Per il MoVimento 5 Stelle l’esperienza di Faenza “è l’unica nota positiva in una tornata elettorale purtroppo molto deludente per noi”, spiega il capogruppo regionale del MoVimento 5 Stelle, Silvia Piccinini.

Sull’altro fronte c’è invece il centrodestra, che non è riuscita a strappare la città manfreda al centrosinistra. Il segretario della Lega Romagna Jacopo Morrone è soddisfatto del risultato “che conferma la Lega a secondo partito in roccaforti del sistema di potere consolidato del centro-sinistra. Il progetto alternativo a questo sistema elaborato dal centrodestra e da liste civiche sia a Faenza che a Imola è certamente destinato al successo nel prossimo futuro. Non abbiamo fretta, né crediamo nei miracoli. Non pensiamo di vivere in una realtà virtuale dove si scardinano improvvisamente apparati granitici e centri di potere sedimentati la cui sopravvivenza è legata alla permanenza di maggioranze legate al Pd e al centrosinistra. Ma i segnali di cambiamento sono sempre più forti e incoraggianti”.

Le elezioni portano anche le prime polemiche. In città è stato affisso un manifesto funebre che annuncia la sconfitta di Cavina. Immediate le reazioni del mondo politico.

“Da gesti come questi si misura il basso livello in cui è scaduta l’area del centrosinistra uscita vincitrice dalle urne alle ultime elezioni – accusa Jacopo Morrone -. Se questo è il buongiorno che riservano alla città gli amministratori che guideranno Faenza nei prossimi anni, c’è davvero di che preoccuparsi.
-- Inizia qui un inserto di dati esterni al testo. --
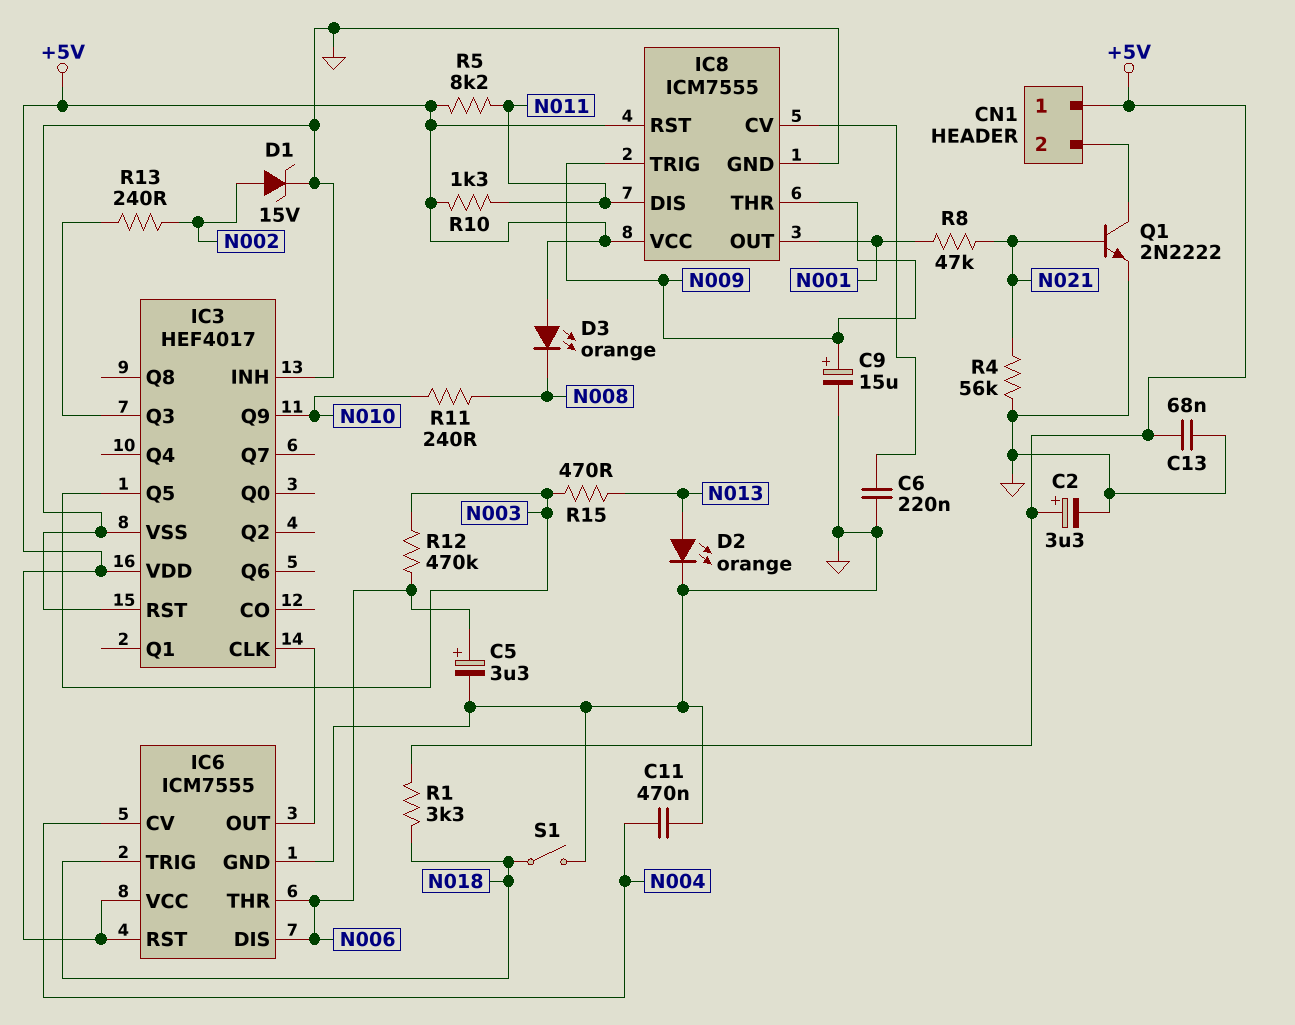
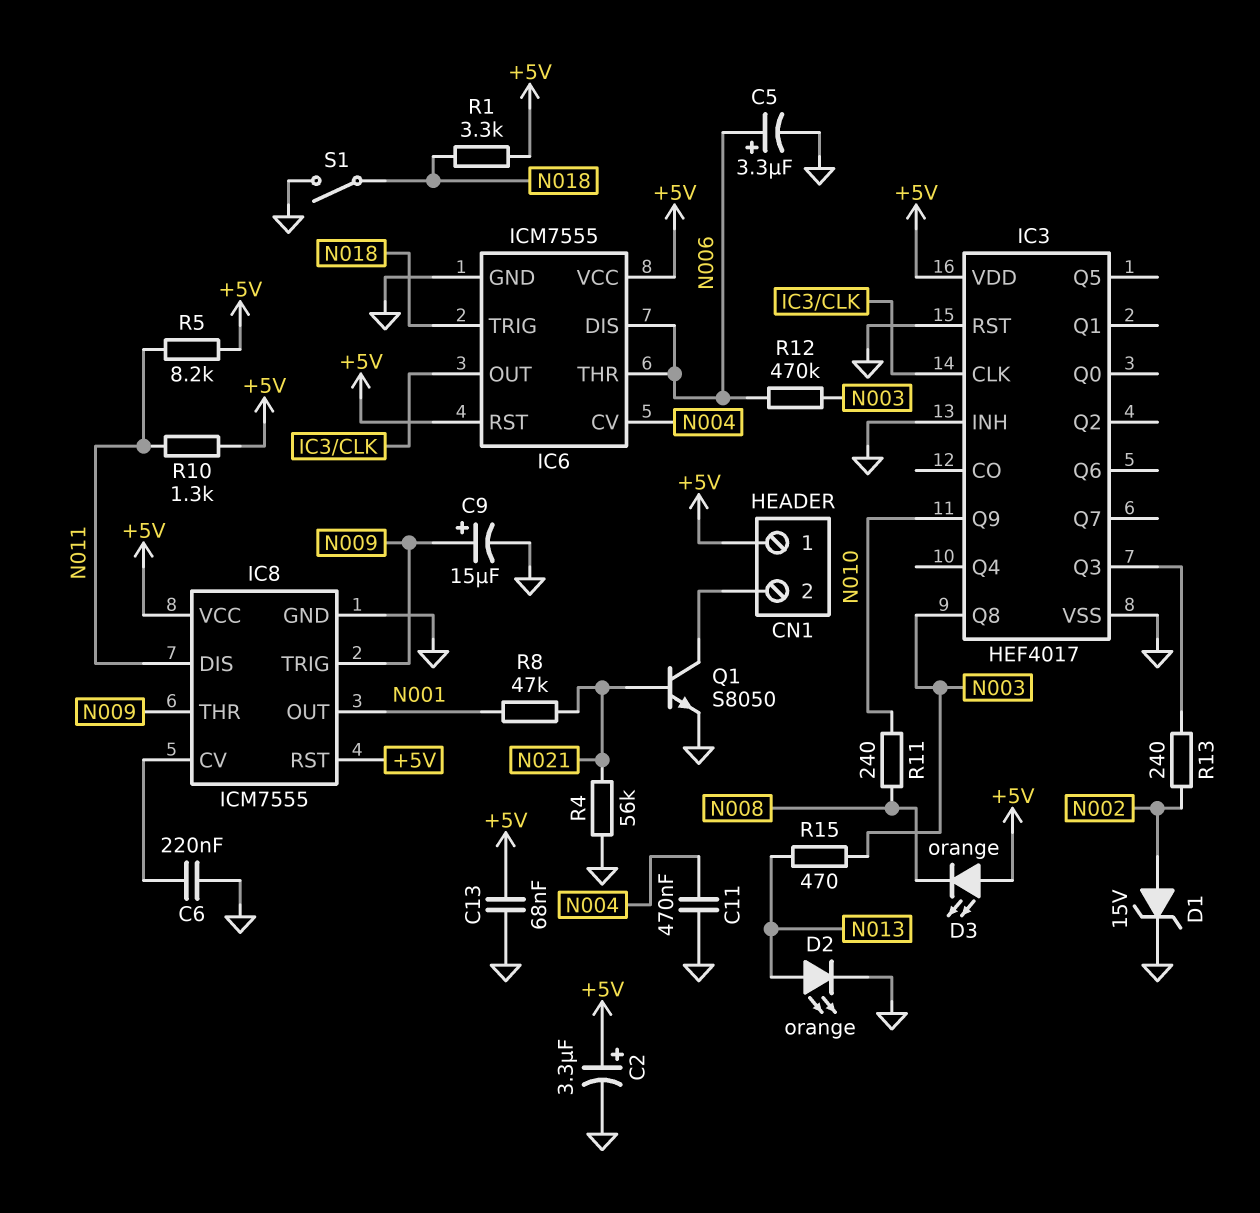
IC3 pin Q5: N003 -> none
IC3 pin Q8: none -> N003
Q1: NPN 2N2222 (B N021, C CN1/2, E GND) -> NPN S8050 (B N021, C CN1/2, E GND)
A dover essere condannato senza appello non è infatti il gesto in sé, pur grave e disonorevole, di aver elaborato e affisso un manifesto da morto con i nomi del candidato sindaco della parte avversa, uscito sconfitto, e di esponenti delle forze che lo appoggiavano, beffeggiandoli e denigrandoli. A dover allarmare è l’ambiente culturale e politico della sinistra che lo ha prodotto e legittimato”.

Anche il neo sindaco Massimo Isola prende le distanze e parla di “gesto offensivo e di pessimo gusto. È una vergogna”.